First, you're right to suspect that “all data” doesn't mean the whole file. In fact, that layer of the filesystem operates on fixed-size file blocks, not on whole files. At that level, it's important to keep a bounded amount of data, so working on whole files (which can be arbitrary large) wouldn't work.

Second, there's a misconception in your question. The journaling behavior isn't something you can observe by looking at the directory contents with ls, it works at a much lower level. With normal tools, you'll always see that the file is there. (It would be catastrophic if creating a file didn't appear to, y'know, create it.) What happens under the hood is that the file can be stored in different ways. At first, the first few blocks are saved in the journal. Then, as soon as efficiently possible, the data is moved to its final location. It's still the same file in the same directory, just stored differently.

The only way you can observe journaling behavior is if you go and see exactly what the kernel is writing to the disk, or if you analyse the disk content after a crash. In normal operation, the journal is an implementation detail: if you could see it in action (other than performance-wise), it would be severely broken.

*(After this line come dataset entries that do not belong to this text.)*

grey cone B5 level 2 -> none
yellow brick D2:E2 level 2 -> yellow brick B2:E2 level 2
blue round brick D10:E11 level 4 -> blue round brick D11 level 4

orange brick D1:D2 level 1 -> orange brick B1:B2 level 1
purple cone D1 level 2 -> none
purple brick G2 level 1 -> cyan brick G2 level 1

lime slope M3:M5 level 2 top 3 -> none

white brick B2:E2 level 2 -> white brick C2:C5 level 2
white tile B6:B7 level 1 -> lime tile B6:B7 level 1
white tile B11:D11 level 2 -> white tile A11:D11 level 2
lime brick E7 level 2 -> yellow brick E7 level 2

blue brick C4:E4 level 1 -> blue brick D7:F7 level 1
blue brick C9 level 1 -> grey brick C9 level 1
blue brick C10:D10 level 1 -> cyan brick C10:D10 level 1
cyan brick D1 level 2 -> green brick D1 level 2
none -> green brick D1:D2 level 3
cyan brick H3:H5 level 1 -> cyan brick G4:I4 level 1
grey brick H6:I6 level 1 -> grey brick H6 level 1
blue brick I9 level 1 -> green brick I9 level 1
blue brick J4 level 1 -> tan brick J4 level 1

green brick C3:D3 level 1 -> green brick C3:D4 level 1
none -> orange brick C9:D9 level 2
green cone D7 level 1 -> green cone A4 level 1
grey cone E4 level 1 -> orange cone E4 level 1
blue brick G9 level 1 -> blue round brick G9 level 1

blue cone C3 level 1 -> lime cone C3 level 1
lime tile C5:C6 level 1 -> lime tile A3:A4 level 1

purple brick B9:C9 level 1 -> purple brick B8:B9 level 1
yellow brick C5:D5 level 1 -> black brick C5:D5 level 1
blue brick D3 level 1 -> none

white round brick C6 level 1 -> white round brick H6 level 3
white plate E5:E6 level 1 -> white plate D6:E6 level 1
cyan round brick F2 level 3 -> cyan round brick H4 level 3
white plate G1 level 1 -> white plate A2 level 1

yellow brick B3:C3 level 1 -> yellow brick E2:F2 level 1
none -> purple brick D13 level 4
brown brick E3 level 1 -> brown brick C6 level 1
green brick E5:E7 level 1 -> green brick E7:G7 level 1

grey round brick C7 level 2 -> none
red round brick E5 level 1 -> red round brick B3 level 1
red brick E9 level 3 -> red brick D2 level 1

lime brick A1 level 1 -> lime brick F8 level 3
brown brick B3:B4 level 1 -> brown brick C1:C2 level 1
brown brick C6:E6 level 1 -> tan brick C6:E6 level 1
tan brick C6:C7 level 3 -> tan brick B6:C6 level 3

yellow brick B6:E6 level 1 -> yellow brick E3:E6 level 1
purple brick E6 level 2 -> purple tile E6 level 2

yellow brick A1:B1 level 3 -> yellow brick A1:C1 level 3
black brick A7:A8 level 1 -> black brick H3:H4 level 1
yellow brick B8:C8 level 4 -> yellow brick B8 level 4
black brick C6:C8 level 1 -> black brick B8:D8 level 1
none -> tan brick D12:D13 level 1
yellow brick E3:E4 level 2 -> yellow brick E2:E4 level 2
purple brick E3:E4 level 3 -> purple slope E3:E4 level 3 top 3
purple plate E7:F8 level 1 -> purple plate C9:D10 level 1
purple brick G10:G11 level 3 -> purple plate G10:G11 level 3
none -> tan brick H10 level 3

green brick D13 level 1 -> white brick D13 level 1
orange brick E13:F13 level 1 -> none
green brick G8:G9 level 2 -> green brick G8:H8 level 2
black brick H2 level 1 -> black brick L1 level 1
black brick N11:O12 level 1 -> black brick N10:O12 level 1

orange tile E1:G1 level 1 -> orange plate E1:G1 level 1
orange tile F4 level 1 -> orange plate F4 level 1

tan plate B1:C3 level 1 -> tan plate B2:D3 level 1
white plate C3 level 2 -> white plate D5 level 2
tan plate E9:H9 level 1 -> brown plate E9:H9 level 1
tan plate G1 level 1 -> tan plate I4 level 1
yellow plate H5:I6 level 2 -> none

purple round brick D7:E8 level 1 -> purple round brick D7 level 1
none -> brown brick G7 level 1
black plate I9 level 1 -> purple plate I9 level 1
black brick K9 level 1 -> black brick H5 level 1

For more information about filesystem journals, I recommend starting with the Wikipedia article. In ext3 terms, a data=journal ensures that if the system crashes, each file is in a state that it had at some point before the crash (it's not always the latest state because of buffering). The reason this doesn't happen automatically is that the kernel reorders disk writes for efficiency (it can make a big difference). This is called a “physical journal” in the Wikipedia article. The other two modes (data=ordered and data=writeback) are forms of “logical journal”: they're faster, but they can lead to corrupted files. The journal limits the risk of corruption to a few files containing garbage; ext3 always uses a full journal for metadata. Without a journal for metadata, metadata can get lost, leading to major filesystem corruption. Furthermore, without a journal, recovery after a crash requires a full filesystem integrity check, whereas with a journal recovery means replaying a few journal entries.

Note that even with a journal, typical unix filesystems don't guarantee global filesystem consistency, only per-file consistency at most. That is, suppose you write to file foo, then you write to file bar, then the system crashes. It's possible for bar to have the new contents but foo to still have the old contents. To have complete consistency, you need a transactional filesystem.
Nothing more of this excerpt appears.